Bekasi  

Dinkes Bekasi Imbau Warga Waspadai Penyakit Pascabanjir

Kabupaten Bekasi - Plt Bupati Bekasi Asep Surya Atmaja mengunjungi warga terdampak banjir di Desa Srimukti, Kecamatan Tambun Utara, Senin (19/1/2026). Foto : Ist
Plt Bupati Bekasi Asep Surya Atmaja mengunjungi warga terdampak banjir di Desa Srimukti, Kecamatan Tambun Utara, Senin (19/1/2026). Foto : Ist

Kabupaten Bekasi — Dinas Kesehatan (Dinkes) Kabupaten Bekasi meminta warga meningkatkan kewaspadaan terhadap penyakit yang kerap muncul setelah banjir.

Imbauan ini disampaikan menyusul genangan yang melanda sejumlah wilayah Kabupaten Bekasi pada pekan terakhir.

Kepala Dinas Kesehatan Kabupaten Bekasi, dr. Arief Kurnia, mengatakan penyakit pascabanjir umumnya mulai muncul sekitar satu pekan setelah air surut.

Kondisi tersebut dipicu paparan air kotor, lumpur, dan material lain yang terbawa banjir.

“Penyakit yang sering dialami warga antara lain ISPA, batuk, pilek, demam, diare, gangguan kulit seperti dermatitis dan gatal-gatal, serta kelelahan,” ujar Arief, Selasa (27/1/2026).

Dinkes meminta masyarakat menerapkan perilaku hidup bersih dan sehat sebagai langkah pencegahan. Seluruh puskesmas diminta membuka posko kesehatan di wilayah terdampak agar layanan medis lebih mudah dijangkau. Warga juga diminta segera memeriksakan diri ketika gejala mulai dirasakan.

Arief mengatakan keluhan yang paling banyak muncul pascabanjir adalah batuk, pilek, serta gangguan kulit akibat kontak dengan air banjir. Ia mengimbau warga menghindari berendam di air banjir serta menjaga kebersihan tubuh.

Terkait demam berdarah dengue, Arief menyebut belum ada laporan kasus yang menonjol.

“Biasanya DBD banyak di musim pancaroba. Saat ini masih musim hujan, jadi kemungkinan belum banyak kasus,” ucapnya. Meski demikian, Dinkes tetap meminta masyarakat menguras dan menutup tempat penampungan air agar nyamuk Aedes aegypti tidak berkembang biak.

Jika ditemukan kasus DBD di suatu wilayah, puskesmas akan melakukan fogging terbatas.

“Masyarakat diminta melaporkan ke puskesmas terdekat agar dapat ditangani,” kata Arief.

Memasuki musim penghujan, rumah sakit di wilayah Bekasi juga mencatat peningkatan pasien dengan keluhan ringan hingga sedang.
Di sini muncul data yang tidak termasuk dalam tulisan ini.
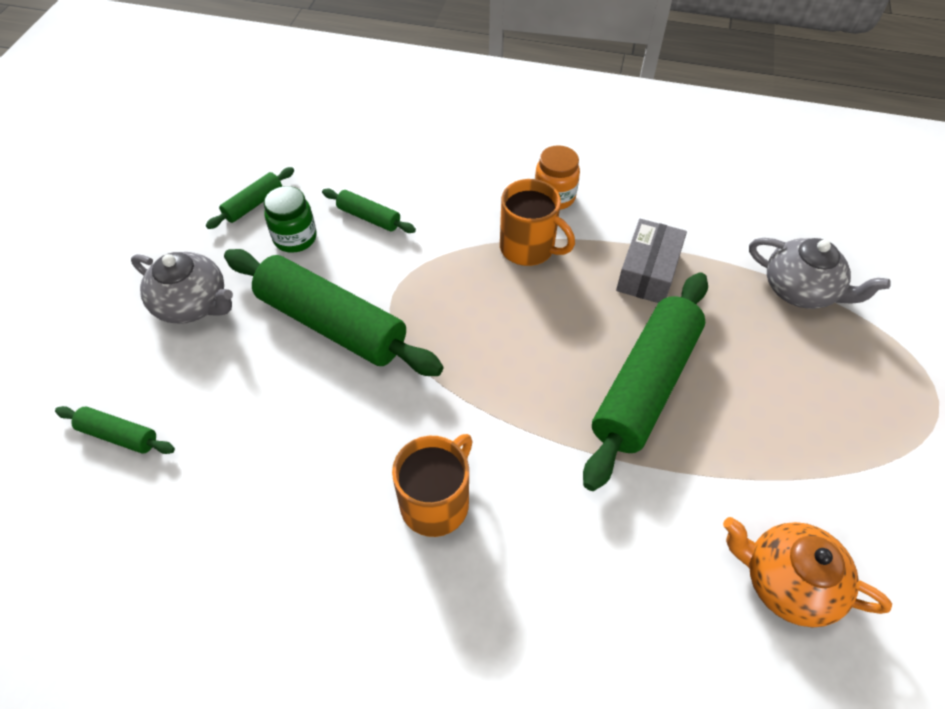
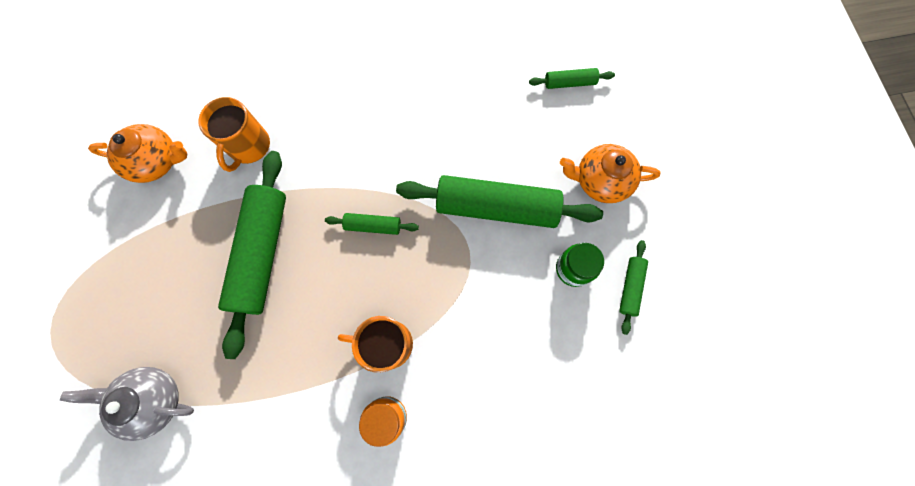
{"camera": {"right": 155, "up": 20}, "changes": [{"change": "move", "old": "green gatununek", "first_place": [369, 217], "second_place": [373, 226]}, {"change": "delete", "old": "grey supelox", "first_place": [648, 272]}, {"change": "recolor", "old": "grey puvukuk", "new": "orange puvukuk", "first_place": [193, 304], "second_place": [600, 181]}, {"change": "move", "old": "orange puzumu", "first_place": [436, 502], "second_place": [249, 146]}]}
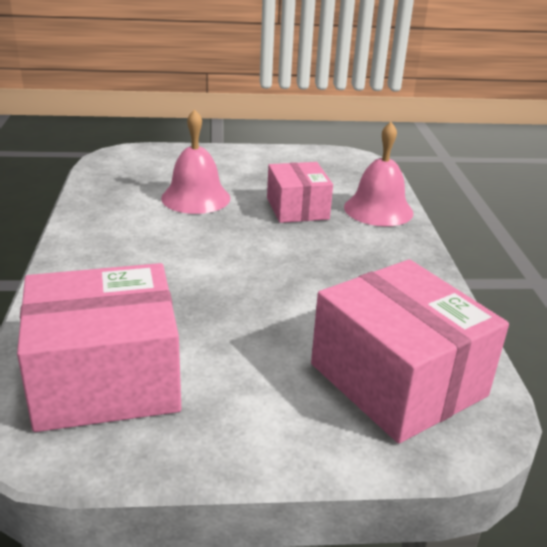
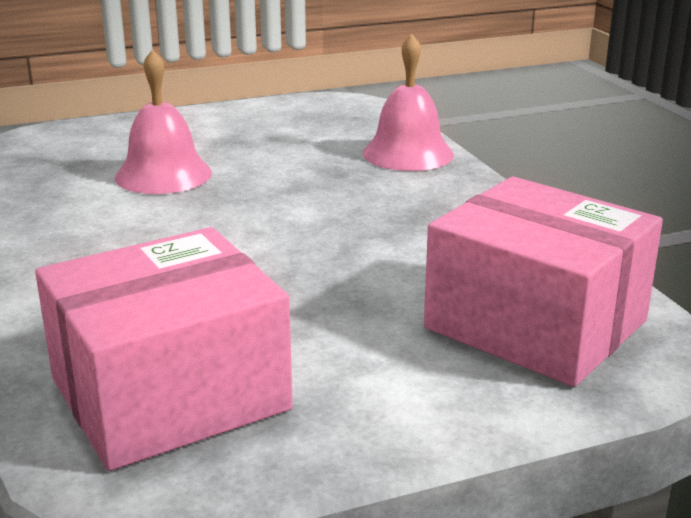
{"camera": {"right": -15, "up": -5}, "changes": [{"change": "delete", "old": "pink supelox", "first_place": [297, 208]}]}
Menurut Arief, situasi masih terkendali dan tidak ditemukan penyakit berbahaya. Persediaan obat di puskesmas dan Pustu disebut dalam kondisi aman.

Arief juga mengingatkan warga menjaga daya tahan tubuh dengan asupan makanan dan cairan yang cukup, terutama bagi warga korban banjir yang sedang menjalankan ibadah puasa.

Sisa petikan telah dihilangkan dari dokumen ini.